=== Your task ===
Check each line of the material below, and copy it if it holds the string "part".

====================

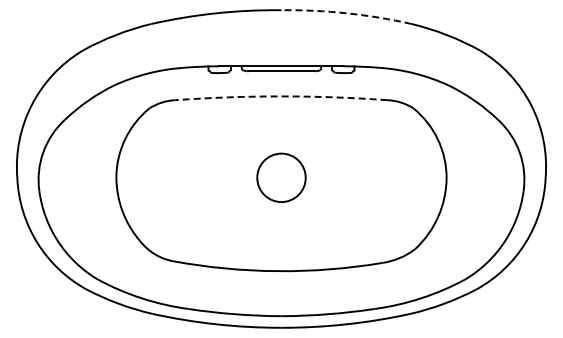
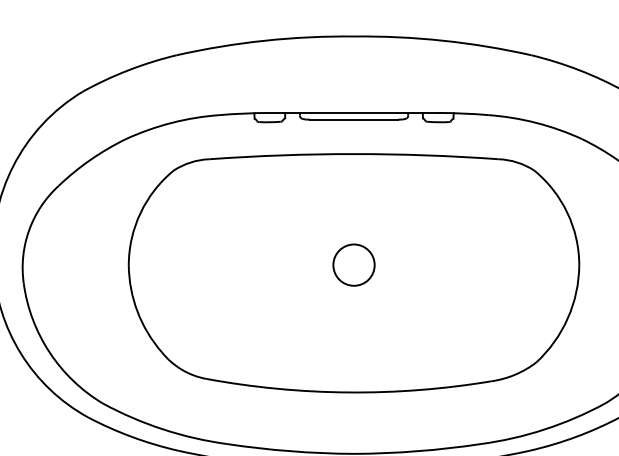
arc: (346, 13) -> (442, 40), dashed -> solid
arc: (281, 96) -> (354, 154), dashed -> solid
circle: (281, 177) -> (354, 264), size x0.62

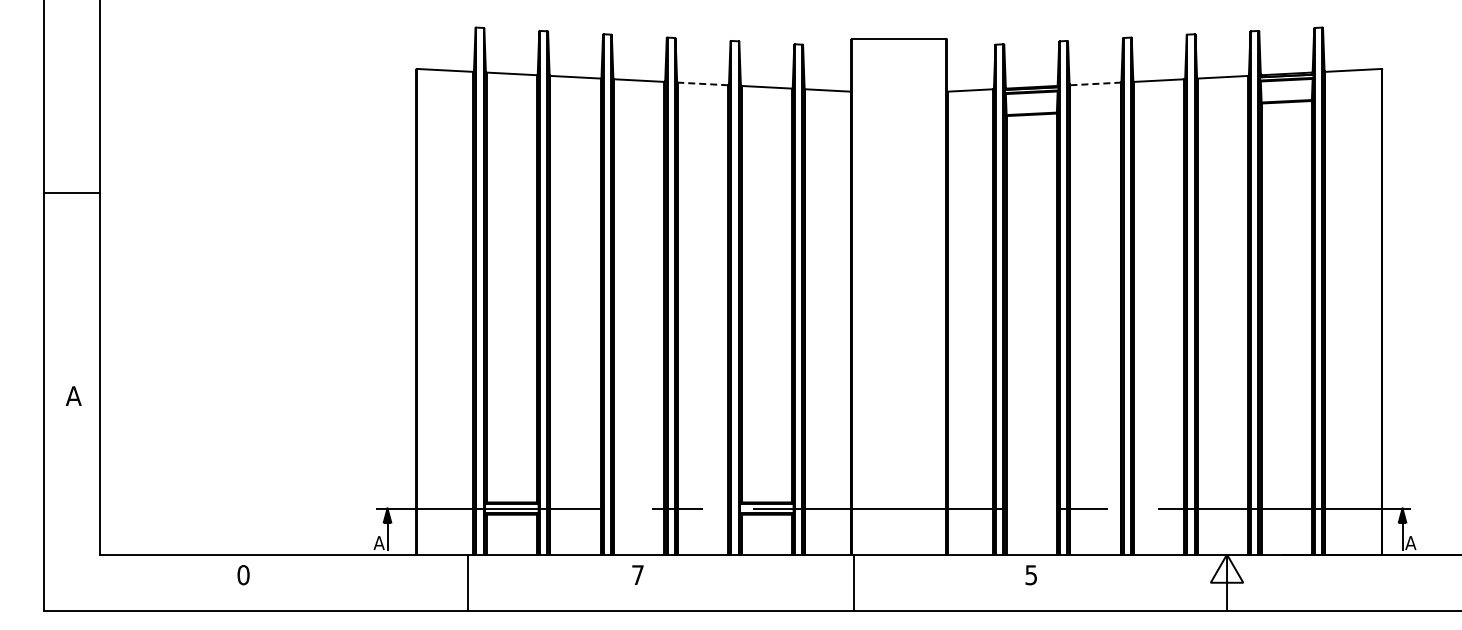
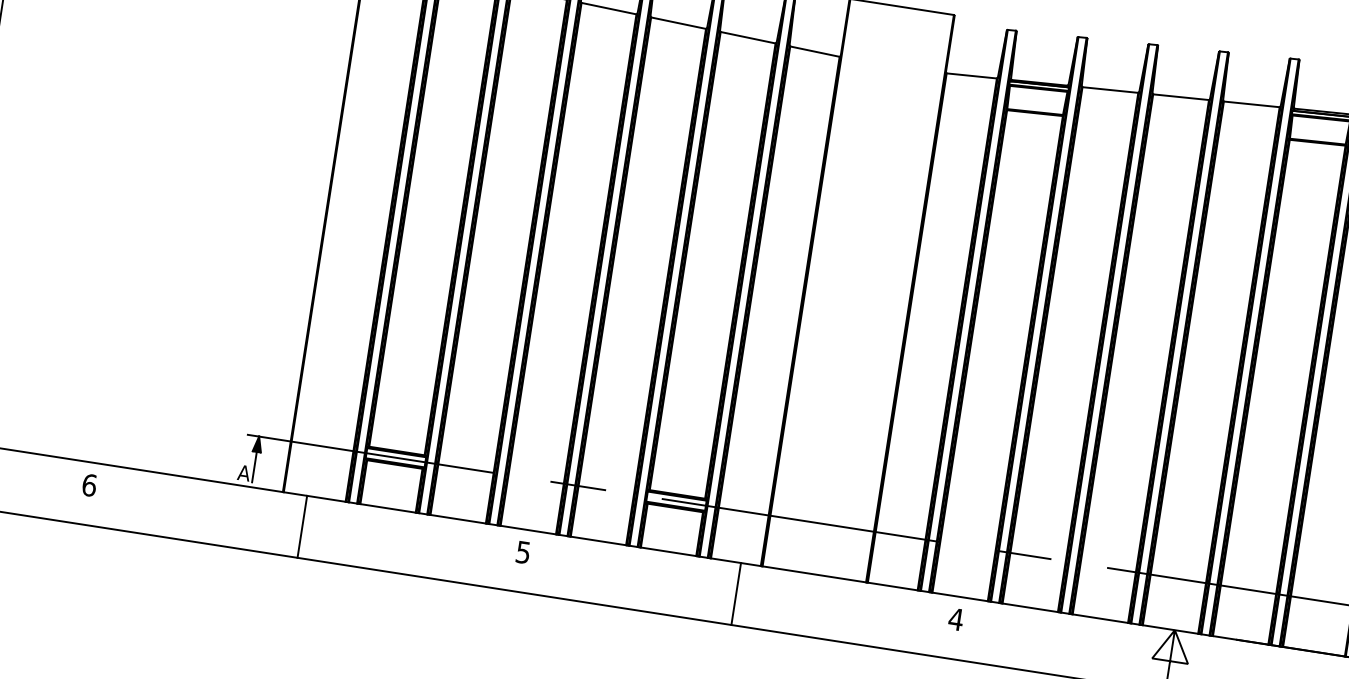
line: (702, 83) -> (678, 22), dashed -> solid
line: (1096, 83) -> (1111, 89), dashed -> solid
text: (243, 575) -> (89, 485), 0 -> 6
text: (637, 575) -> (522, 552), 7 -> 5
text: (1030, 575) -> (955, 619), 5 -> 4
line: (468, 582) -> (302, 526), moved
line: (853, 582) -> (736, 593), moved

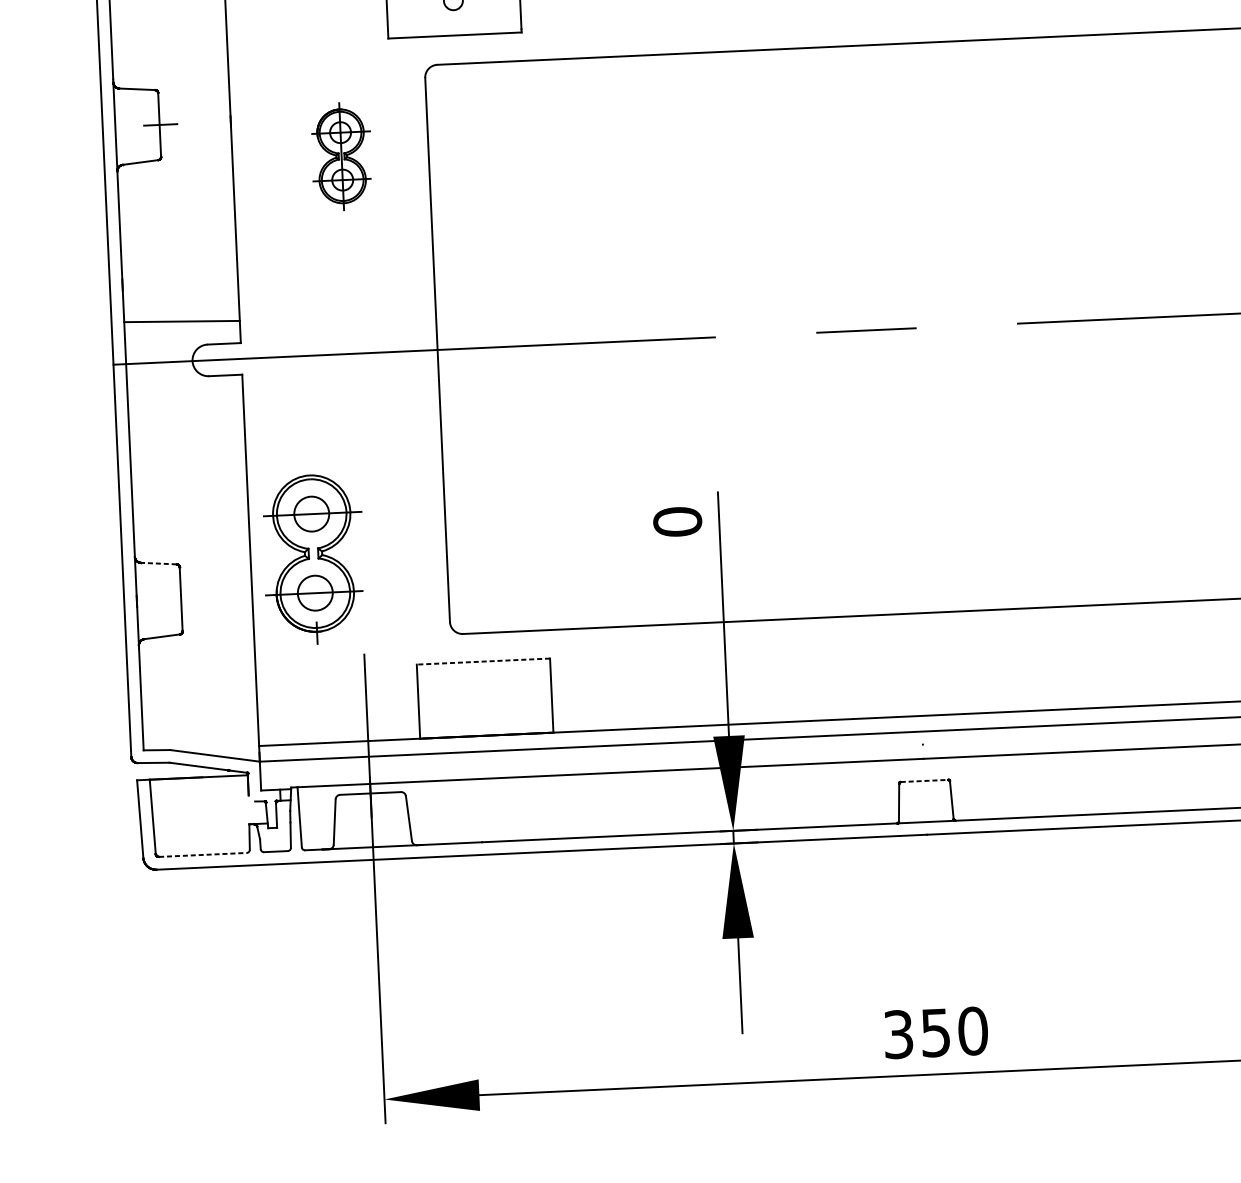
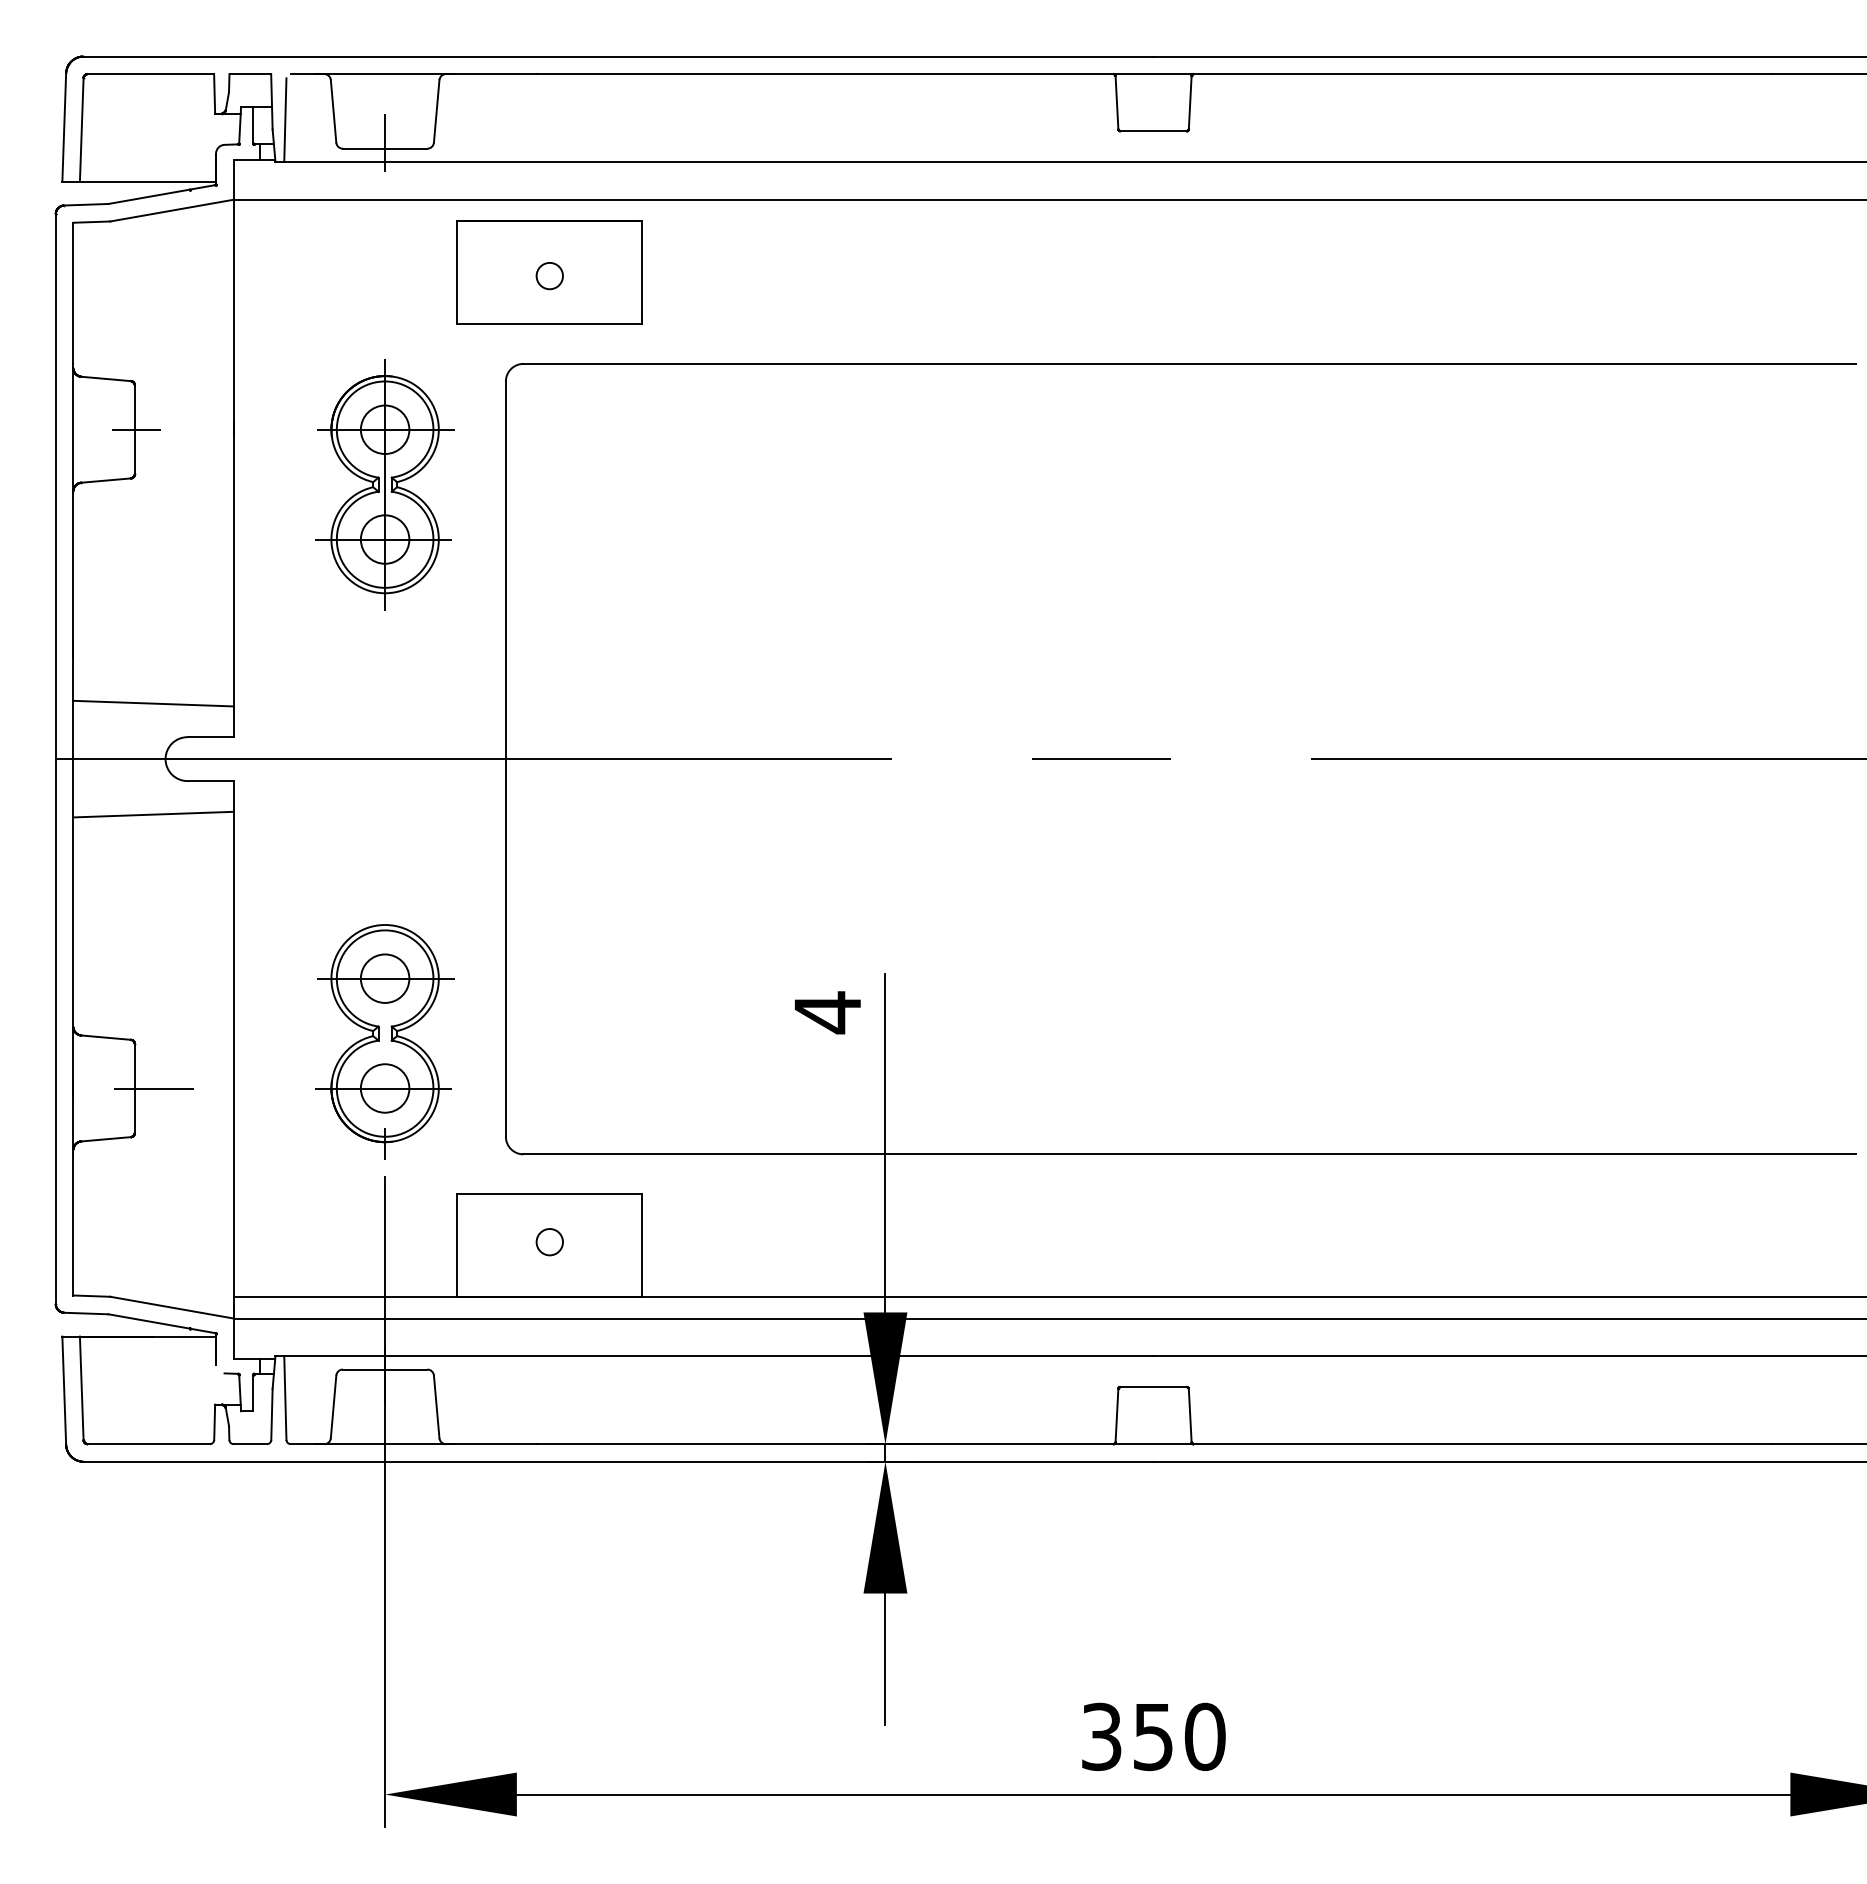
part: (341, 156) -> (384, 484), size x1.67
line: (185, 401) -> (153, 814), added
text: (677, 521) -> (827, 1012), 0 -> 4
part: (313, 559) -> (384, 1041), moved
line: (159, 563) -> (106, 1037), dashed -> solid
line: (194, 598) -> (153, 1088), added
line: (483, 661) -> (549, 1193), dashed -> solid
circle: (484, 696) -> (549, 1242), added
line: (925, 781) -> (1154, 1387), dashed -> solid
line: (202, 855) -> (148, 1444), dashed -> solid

====================

=== Your response ===
part: (341, 156) -> (384, 484), size x1.67
part: (313, 559) -> (384, 1041), moved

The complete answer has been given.